How to address cryptocurrencies during a divorce

By Garrett Horvath and Liam Cummings March 27, 201827 March 2018

How to address cryptocurrencies during a divorce

 

Bitcoin and other cryptocurrencies are a hot ticket right now. Originally a way for underground anonymous transactions, digital currencies have picked up steam after investors and speculators found they could double their money quickly (or lose it just as fast). The most well-known cryptocurrency, Bitcoin, peaked at over $24,000 CAD in December and is currently sitting at roughly $ 10,400.

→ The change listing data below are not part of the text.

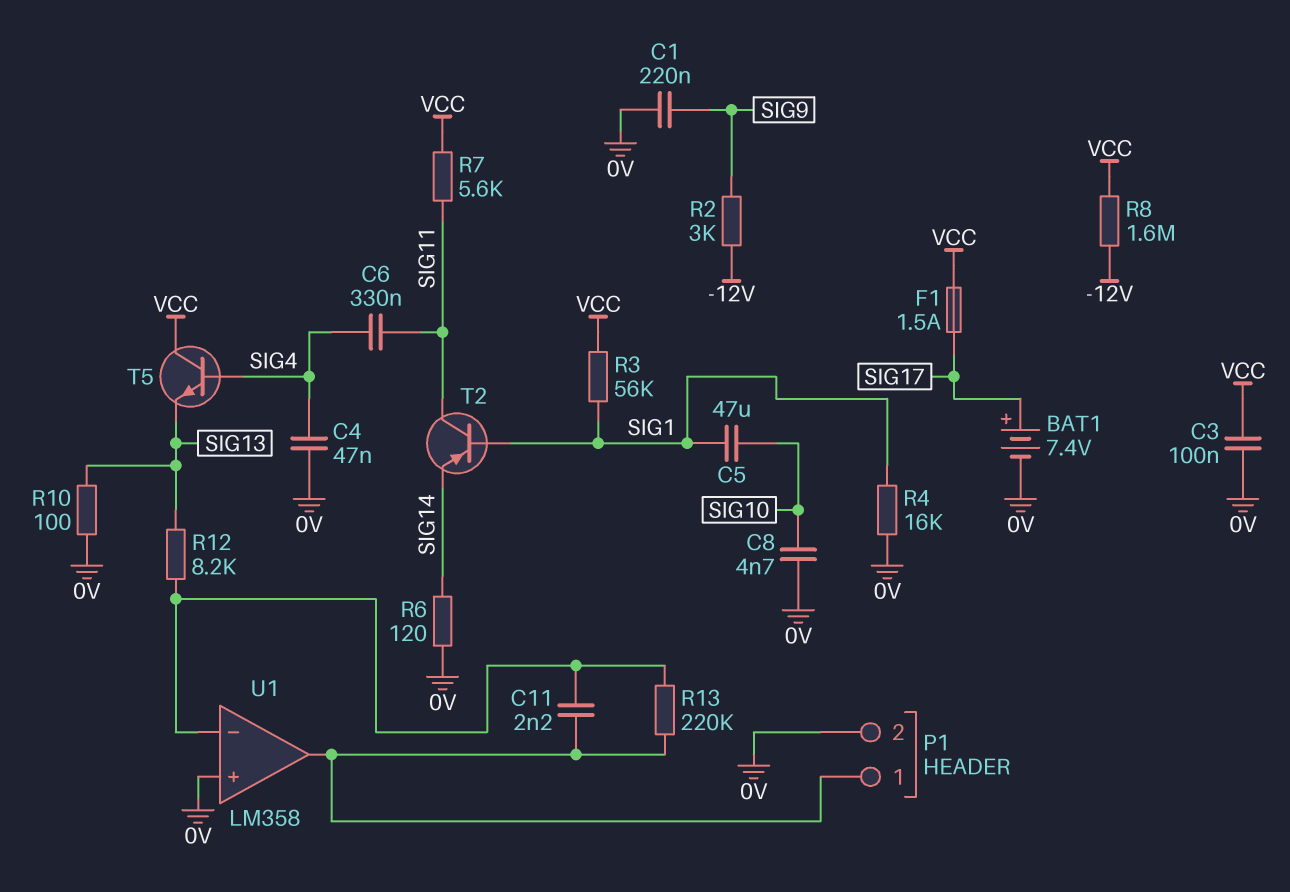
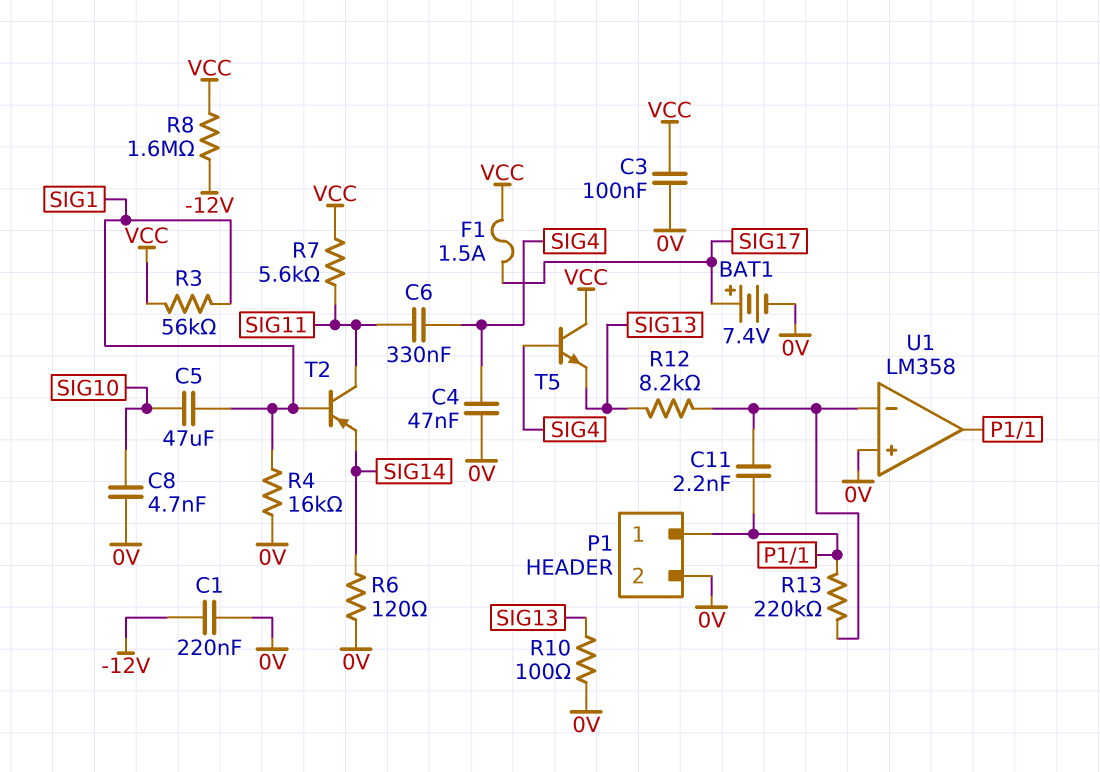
C1: 220nF (0V, SIG9) -> 220nF (-12V, 0V)
R2: 3k (-12V, SIG9) -> none

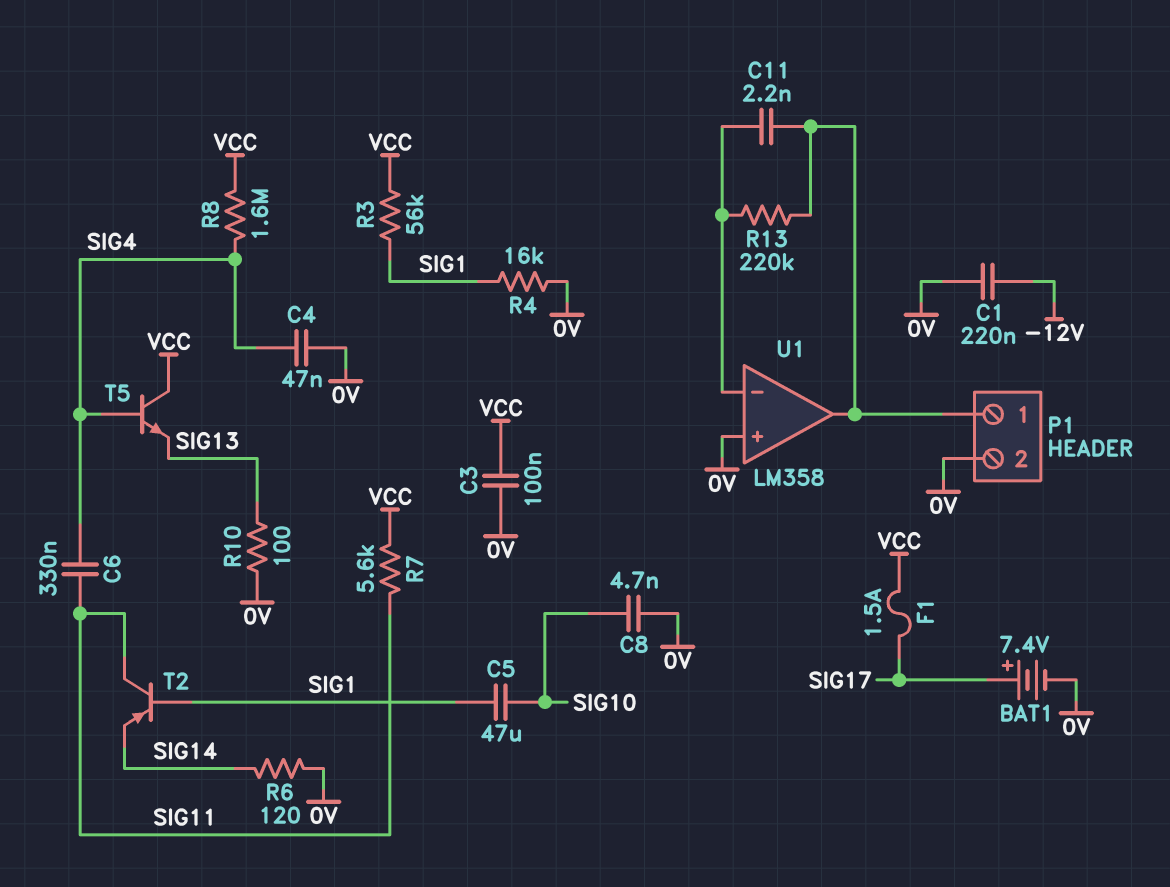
R8: 1.6M (-12V, VCC) -> 1.6M (SIG4, VCC)
R12: 8.2k (SIG13, U1/in-) -> none

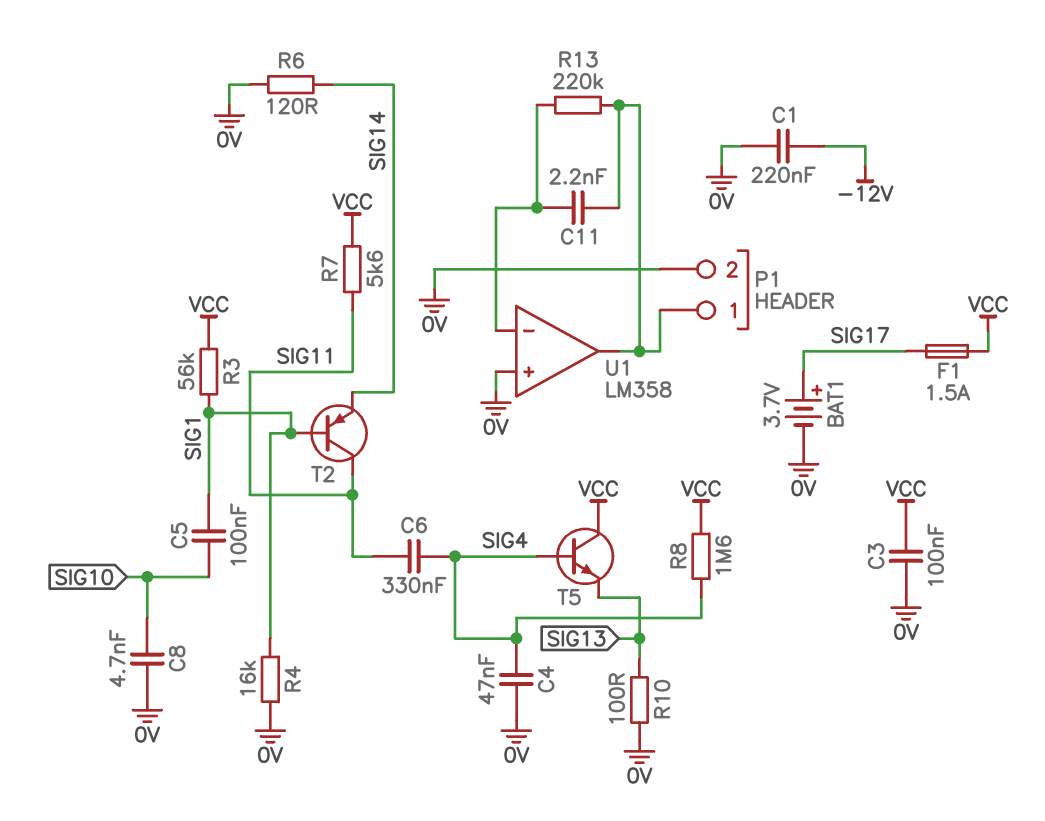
BAT1: 7.4V (plus SIG17, minus 0V) -> 3.7V (plus SIG17, minus 0V)
C5: 47uF (SIG1, SIG10) -> 100nF (SIG1, SIG10)

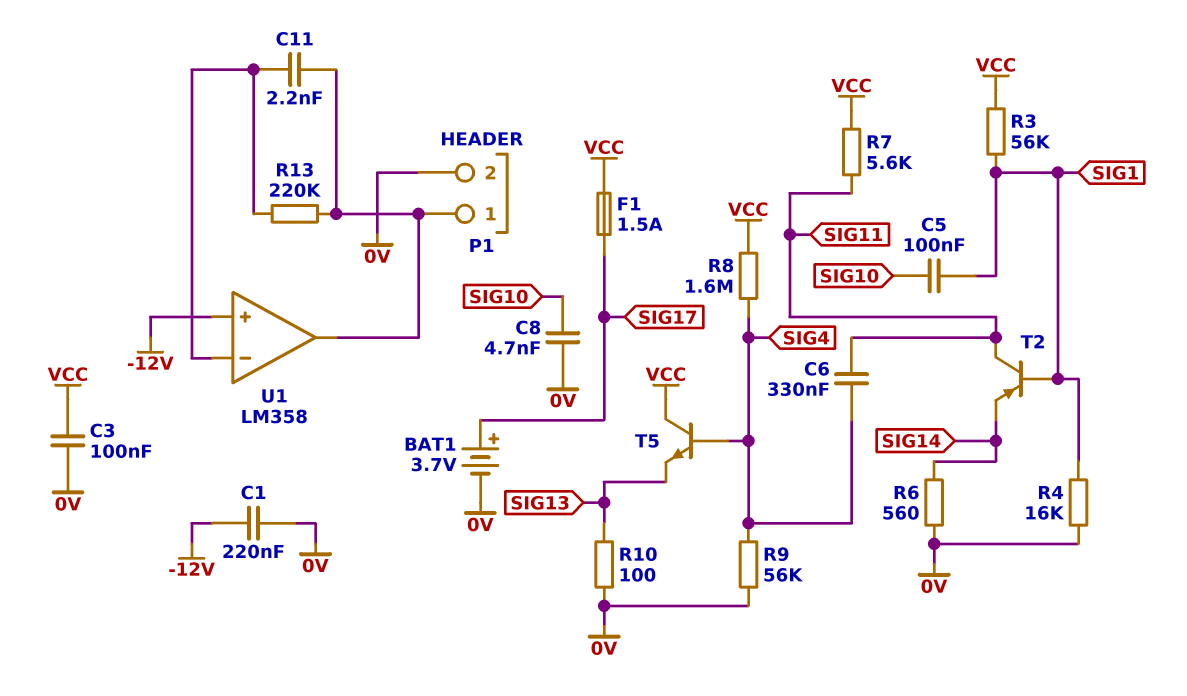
C4: 47nF (0V, SIG4) -> none
R6: 120 (0V, SIG14) -> 560 (0V, SIG14)
R9: none -> 56k (0V, SIG4)
U1 pin in+: 0V -> -12V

Where Bitcoin is headed is anyone’s guess, but for now at least there is clearly value in it and other digital currencies. And separating couples have taken notice, which is why divorce lawyers need to get up to speed on what  to do when their client or the opposing party has purchased cryptocurrency during the relationship.

A quick primer: Bitcoin is a decentralized digital currency. No government controls it or can produce it. No more than 21 million Bitcoin will ever be available. It is owned by anyone who wants to purchase it and can be bought through a variety of exchanges online or through Bitcoin ATMs in person. Coins can be placed into cold storage, removing the coins from any web server or computer. When this happens, a code is provided which can be stored on a USB key or printed onto paper. Whoever has the code can access or transfer the coins.

Several recent cases in the UK involve husbands that had invested early in cryptocurrencies which exploded in value. Because Bitcoin’s value went up by 2000 per cent during 2017, a marginal investment of $20,000 in 2016 would have been worth over $400,000 at the peak. The courts have also struggled with how to value an asset that is so volatile that its worth fluctuates so much from week to week.

A disreputable spouse may hide their liquid assets in cryptocurrency anticipating a separation or forget to inform their significant other that they had purchased Bitcoin during the relationship. If they were early investors, their Bitcoin wallets could be substantial. The rapper 50 Cent accepted Bitcoin to purchase an album in 2014 and it was reported (but later denied) that he had $8 million worth in a forgotten account.

How does a divorce lawyer deal with this new reality? Start by asking your client if they have ever purchased Bitcoin or if their spouse has. If you are questioning the opposing party, ask them if they own any Bitcoin or have ever purchased any. If there is any evidence that a party has purchased Bitcoin, seek an undertaking that they provide you with a link to view their Bitcoin wallet. Reconcile any bank statements against transactions online. A colleague of mine has generously provided his own Bitcoin wallet so that the rest of us can gain a better understanding of what information is available.

Instead of a name, this account is identified with a code beginning with “3Auxm”. Most importantly, you can see that this specific wallet currently holds 0 Bitcoin but that a total of 55 Bitcoin passed through the wallet during its lifetime.

Cryptocurrency may be a high-tech method of burying cash in your back yard, but as lawyers, we need to acknowledge and understand new technology to ensure we are providing the best advice possible.

Garrett Horvath is a family lawyer with Kahane Law in Calgary, Alberta. Liam Cummings is a cryptocurrency consultant in Calgary, Alberta.